Viewing a single comment thread. View all comments

Lugi OP t1_iqoa9pp wrote

>The alpha used in the paper is the inverse of the frequency of the class. So class1 is scaled by 4 (i.e. 1 / 0.25) and class2 is scaled by 1.33 (1/0.75).

They say it CAN be set like that, but they explicitly set it to 0.25. This is why I am confused, they put that statement in and did something completely opposite.

3

chatterbox272 t1_iqp67eq wrote

It is most likely because the focal term ends up over-emphasizing the rare class term for their task. The focal loss up-weights hard samples (most of which will usually be the rare/object class) and down-weights easy samples (background/common class). The alpha term is therefore being set to re-adjust the background class back up, so it doesn't become too easy to ignore. They inherit the nomenclature from cross entropy, but they use the term in a different way and are clear as mud about it in the paper.

6

I_draw_boxes t1_iqvuh8g wrote

>The alpha term is therefore being set to re-adjust the background class back up, so it doesn't become too easy to ignore.
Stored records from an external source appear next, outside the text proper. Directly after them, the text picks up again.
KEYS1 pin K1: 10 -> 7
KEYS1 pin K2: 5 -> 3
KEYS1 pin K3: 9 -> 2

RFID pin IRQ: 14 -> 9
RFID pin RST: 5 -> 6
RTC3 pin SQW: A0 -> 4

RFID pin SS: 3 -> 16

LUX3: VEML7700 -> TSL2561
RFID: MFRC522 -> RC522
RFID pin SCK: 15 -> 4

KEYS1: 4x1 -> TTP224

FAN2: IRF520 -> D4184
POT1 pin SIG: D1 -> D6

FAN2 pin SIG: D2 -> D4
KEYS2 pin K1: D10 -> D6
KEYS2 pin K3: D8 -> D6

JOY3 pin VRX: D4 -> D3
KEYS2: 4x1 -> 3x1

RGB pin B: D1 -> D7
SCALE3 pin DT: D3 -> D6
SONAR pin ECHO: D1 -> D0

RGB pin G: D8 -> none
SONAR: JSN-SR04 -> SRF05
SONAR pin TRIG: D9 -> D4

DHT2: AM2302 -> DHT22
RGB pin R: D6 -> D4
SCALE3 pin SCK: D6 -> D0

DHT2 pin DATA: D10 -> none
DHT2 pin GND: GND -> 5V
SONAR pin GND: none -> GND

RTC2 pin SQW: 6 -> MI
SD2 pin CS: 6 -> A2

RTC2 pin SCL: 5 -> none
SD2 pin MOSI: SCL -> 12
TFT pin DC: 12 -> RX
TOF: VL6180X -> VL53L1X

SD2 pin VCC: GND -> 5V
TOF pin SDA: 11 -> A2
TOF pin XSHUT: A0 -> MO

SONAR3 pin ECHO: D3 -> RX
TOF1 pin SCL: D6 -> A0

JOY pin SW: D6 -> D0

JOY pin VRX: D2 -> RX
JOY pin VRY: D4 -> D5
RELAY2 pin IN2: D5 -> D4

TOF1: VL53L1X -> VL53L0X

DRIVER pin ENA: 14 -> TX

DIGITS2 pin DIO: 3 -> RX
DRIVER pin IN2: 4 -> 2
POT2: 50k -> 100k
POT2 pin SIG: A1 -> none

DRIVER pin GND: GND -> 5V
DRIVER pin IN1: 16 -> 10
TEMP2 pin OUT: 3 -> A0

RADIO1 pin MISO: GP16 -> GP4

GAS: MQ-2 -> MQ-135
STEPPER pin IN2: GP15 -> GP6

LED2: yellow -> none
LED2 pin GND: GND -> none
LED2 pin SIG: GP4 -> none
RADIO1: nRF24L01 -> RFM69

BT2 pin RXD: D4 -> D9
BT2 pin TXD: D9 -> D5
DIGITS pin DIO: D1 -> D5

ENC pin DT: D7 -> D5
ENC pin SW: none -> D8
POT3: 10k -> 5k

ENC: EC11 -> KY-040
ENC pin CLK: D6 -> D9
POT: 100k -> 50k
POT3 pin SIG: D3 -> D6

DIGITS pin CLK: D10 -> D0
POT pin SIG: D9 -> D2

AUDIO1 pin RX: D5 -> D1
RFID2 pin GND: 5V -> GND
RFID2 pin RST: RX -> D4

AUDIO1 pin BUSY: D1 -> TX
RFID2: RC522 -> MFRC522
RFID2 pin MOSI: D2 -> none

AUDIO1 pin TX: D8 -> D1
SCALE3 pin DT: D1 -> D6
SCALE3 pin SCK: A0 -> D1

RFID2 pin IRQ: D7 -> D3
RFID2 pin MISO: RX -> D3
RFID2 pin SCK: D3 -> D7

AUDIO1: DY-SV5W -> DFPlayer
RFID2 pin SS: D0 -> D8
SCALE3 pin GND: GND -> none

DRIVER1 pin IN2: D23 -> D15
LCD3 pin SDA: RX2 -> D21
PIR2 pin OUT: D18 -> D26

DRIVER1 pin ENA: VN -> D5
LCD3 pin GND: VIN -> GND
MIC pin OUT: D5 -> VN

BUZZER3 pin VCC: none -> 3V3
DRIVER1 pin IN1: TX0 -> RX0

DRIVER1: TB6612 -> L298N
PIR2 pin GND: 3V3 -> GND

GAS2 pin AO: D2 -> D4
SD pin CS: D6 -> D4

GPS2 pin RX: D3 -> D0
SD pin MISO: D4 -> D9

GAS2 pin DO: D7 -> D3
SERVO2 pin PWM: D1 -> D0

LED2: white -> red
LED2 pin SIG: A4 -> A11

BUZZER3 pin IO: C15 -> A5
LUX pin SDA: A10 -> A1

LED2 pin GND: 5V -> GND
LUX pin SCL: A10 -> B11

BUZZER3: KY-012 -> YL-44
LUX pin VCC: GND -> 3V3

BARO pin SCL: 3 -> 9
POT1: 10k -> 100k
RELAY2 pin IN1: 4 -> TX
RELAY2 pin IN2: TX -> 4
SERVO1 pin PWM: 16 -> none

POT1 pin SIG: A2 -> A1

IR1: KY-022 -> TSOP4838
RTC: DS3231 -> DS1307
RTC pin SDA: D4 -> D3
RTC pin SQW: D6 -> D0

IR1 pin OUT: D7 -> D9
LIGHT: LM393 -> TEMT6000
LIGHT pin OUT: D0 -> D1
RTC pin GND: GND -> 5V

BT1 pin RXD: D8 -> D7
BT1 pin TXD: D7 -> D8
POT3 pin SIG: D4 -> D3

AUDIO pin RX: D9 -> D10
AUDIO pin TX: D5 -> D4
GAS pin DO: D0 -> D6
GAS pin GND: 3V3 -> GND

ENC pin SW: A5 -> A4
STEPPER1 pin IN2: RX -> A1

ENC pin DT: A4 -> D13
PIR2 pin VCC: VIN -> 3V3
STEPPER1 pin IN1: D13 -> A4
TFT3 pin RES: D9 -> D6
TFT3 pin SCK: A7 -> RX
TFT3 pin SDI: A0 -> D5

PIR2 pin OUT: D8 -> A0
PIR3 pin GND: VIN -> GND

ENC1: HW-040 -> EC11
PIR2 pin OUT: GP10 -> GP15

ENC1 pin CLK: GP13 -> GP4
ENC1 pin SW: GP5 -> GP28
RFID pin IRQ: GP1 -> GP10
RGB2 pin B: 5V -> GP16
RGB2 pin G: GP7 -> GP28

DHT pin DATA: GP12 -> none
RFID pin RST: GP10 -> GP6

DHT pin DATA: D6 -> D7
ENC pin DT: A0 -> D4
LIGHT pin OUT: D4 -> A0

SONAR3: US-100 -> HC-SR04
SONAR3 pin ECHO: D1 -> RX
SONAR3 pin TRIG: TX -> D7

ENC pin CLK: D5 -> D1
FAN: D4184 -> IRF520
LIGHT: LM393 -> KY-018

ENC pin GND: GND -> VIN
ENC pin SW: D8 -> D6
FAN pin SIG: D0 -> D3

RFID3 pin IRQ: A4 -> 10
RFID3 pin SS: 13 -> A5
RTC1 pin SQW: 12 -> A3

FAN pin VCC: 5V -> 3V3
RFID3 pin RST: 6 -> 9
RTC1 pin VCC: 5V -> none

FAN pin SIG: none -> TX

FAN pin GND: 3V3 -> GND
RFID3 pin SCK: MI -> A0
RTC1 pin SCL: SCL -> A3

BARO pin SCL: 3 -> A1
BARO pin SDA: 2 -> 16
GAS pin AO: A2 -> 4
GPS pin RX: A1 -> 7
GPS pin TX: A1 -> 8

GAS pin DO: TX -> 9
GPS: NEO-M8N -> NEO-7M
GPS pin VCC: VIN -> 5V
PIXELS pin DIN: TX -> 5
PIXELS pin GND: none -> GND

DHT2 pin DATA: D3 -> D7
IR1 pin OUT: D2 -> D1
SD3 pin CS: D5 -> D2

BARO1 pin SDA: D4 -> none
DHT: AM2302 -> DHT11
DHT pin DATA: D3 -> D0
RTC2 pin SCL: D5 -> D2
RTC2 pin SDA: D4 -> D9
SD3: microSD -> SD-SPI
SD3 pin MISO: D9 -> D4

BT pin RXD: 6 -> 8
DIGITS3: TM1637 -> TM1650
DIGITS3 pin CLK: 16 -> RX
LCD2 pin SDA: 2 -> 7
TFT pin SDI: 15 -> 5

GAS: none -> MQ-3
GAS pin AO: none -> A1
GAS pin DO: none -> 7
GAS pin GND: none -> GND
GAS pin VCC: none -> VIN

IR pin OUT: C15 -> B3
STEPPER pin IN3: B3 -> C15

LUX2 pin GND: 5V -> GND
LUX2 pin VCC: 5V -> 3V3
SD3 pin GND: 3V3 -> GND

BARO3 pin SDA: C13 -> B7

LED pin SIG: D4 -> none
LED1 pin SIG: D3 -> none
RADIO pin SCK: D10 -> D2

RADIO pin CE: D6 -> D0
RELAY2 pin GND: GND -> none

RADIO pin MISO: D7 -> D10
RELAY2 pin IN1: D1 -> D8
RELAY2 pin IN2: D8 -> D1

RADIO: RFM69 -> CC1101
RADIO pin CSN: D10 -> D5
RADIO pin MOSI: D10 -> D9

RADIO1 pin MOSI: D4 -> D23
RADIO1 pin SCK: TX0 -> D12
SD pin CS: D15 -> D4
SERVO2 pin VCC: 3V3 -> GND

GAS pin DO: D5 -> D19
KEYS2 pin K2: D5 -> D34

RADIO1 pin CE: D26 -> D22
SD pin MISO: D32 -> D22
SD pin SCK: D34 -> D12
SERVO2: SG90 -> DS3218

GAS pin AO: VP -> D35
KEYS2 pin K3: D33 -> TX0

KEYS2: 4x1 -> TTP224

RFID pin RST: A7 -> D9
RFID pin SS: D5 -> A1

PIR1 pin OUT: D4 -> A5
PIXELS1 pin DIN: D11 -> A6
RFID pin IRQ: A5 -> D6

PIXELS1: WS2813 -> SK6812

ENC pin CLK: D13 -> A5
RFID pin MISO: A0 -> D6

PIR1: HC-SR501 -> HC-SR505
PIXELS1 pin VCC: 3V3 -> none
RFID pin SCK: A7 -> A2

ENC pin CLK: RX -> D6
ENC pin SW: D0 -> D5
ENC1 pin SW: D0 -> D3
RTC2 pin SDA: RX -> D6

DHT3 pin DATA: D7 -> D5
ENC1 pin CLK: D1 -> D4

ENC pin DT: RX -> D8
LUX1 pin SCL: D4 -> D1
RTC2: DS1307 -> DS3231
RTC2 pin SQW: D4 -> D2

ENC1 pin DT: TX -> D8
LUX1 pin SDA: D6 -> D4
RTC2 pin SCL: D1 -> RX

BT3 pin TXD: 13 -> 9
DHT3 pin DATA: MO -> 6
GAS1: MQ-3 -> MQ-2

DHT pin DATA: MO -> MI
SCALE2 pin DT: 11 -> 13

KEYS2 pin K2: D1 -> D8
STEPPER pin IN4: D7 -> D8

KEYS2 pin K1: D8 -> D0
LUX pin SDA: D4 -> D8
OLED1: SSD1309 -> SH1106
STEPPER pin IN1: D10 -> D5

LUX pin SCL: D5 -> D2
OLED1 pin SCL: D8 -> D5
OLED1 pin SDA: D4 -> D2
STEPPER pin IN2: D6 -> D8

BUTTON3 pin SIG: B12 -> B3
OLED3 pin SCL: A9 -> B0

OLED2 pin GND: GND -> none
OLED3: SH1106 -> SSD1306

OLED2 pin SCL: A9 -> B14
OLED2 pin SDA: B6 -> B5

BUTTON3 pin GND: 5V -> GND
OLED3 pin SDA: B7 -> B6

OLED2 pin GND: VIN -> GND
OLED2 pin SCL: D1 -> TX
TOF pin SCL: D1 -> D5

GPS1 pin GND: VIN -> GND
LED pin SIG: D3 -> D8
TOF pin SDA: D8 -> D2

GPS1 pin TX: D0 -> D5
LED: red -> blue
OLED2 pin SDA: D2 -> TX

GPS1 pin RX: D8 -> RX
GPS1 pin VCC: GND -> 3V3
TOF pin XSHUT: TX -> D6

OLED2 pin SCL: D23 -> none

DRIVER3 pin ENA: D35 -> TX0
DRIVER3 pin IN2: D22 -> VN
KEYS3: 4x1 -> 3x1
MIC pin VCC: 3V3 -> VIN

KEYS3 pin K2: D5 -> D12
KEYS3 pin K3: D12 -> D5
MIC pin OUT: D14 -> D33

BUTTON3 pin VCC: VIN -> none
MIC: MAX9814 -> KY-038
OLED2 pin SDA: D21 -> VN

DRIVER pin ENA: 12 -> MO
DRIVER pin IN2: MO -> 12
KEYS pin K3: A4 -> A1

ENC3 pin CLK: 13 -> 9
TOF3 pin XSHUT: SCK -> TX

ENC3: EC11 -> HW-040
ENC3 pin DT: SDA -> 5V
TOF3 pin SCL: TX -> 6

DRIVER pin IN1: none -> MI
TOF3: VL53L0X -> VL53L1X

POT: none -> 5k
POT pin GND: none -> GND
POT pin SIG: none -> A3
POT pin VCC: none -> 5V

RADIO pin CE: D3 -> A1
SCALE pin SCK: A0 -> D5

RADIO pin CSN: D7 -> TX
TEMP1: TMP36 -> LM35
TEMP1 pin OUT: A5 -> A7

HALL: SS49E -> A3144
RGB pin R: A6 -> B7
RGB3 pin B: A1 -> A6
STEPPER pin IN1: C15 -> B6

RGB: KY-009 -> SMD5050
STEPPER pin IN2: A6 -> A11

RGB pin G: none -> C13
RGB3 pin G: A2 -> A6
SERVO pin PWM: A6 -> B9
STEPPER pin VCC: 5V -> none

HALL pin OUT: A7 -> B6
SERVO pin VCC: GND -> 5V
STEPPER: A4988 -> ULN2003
This is it. The background in RetinaNet far exceeds foreground so the default prediction of the network will be background which generates very little loss per anchor in their formulation. Focal loss without alpha is symmetrical, but the targets and behavior of RetinaNet is not.

Alpha might be intended to bring up the loss for common negative examples to keep it in balance with foreground loss. It might also be intended to bring up the loss for false positives which are even more rare than foreground.

2